The turn out was good. Nine teams, or thereabouts, of four people each coding their asses off for eight hours straight. From watching them while they worked and looking at their final demos — at least the kind that you can come up with in eight hours — I formed a number of opinions that I’d like to run by everyone. If any come across as stupid, please say so. Really.

First, I think we need to organize more developer training, disguised as hackathons, where the process is emphasised over the product. With lots of respect for all the hard work that people put into the hack on Monday, I saw a lot of crap, and developers that clearly still need to learn code and process…one team even needed to learn mobile fundamentals. Who’s gonna teach them? Maybe we could start with code parties?

I was a bit skeptical about a one-day hackathon, but maybe it works. Forces people to work. Parkinson’s law…work always expands to fill the time alloted to it. Reduce the time, and the work still gets done. Not long ago, we had three days to build LifeBankApp…not a simple undertaking, to be sure, and we coded to the very end of it. By comparison, the MoMo hackers had just eight short hours, and still they acquitted themselves well, to my surprise I must admit.

I might agree with one day, but I’ll never agree with having a hackathon on Monday. Perhaps we’ll allow it because the organisers are, well, Mobile Monday.

Developers need to learn to pitch. People were trying to impress with their backend tech stack. Whether this is a good or bad idea depends on your audience. In this case, the panel was made up of mostly non-coders, and backend tech stacks that didn’t have front-end implementations were obviously not going to cut it. I saw some good ideas that deserved a chance. Poor communication blew it for them. That’s why a tech muggle like me can just waltz in and scrape up their gravy with a pretty WordPress mockup I bought off themeforest. In fact, that probably happens a lot in real life.

I think I like the idea of everyone focused on one single idea/theme. Like a movie app, or a blood donation application, instead of working on a bunch of random ideas that are dreamt up right there and then, without previous context. Better for different people to grab different parts of one elephant and compare notes after…than for one person to grab a zebra haunch…another, a buffalo’s head. And not be able to learn from each other at the end of the day. Again, process over product, and the benefits of shared lessons over prize money come into play here.

The hackathon’s objective – to build apps that would “help users discover great locally available movies based on their existing location and friend recommendations”. The winning solutions would earn its makers a thirty-day development contract with Vconnect. I think Vconnect could have done better than $2000 for first prize.

There.

Good stuff overall.
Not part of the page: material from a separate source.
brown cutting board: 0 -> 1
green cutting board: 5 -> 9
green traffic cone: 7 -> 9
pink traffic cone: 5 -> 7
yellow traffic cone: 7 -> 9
The developers accomplished a lot in the short time they had. The organisers outdid themselves, please don’t stop. We hope to see more companies like Vconnect engaging with the developer community. And of course, congrats to Constance Okoghenun and team for taking the day with the amazing product they built.

If you followed my tweets much later after the event had ended, you’ll notice that I’ve mostly plagiarised myself. Thought I’d put those thoughts out here for you all. Feedback, pushback, welcome.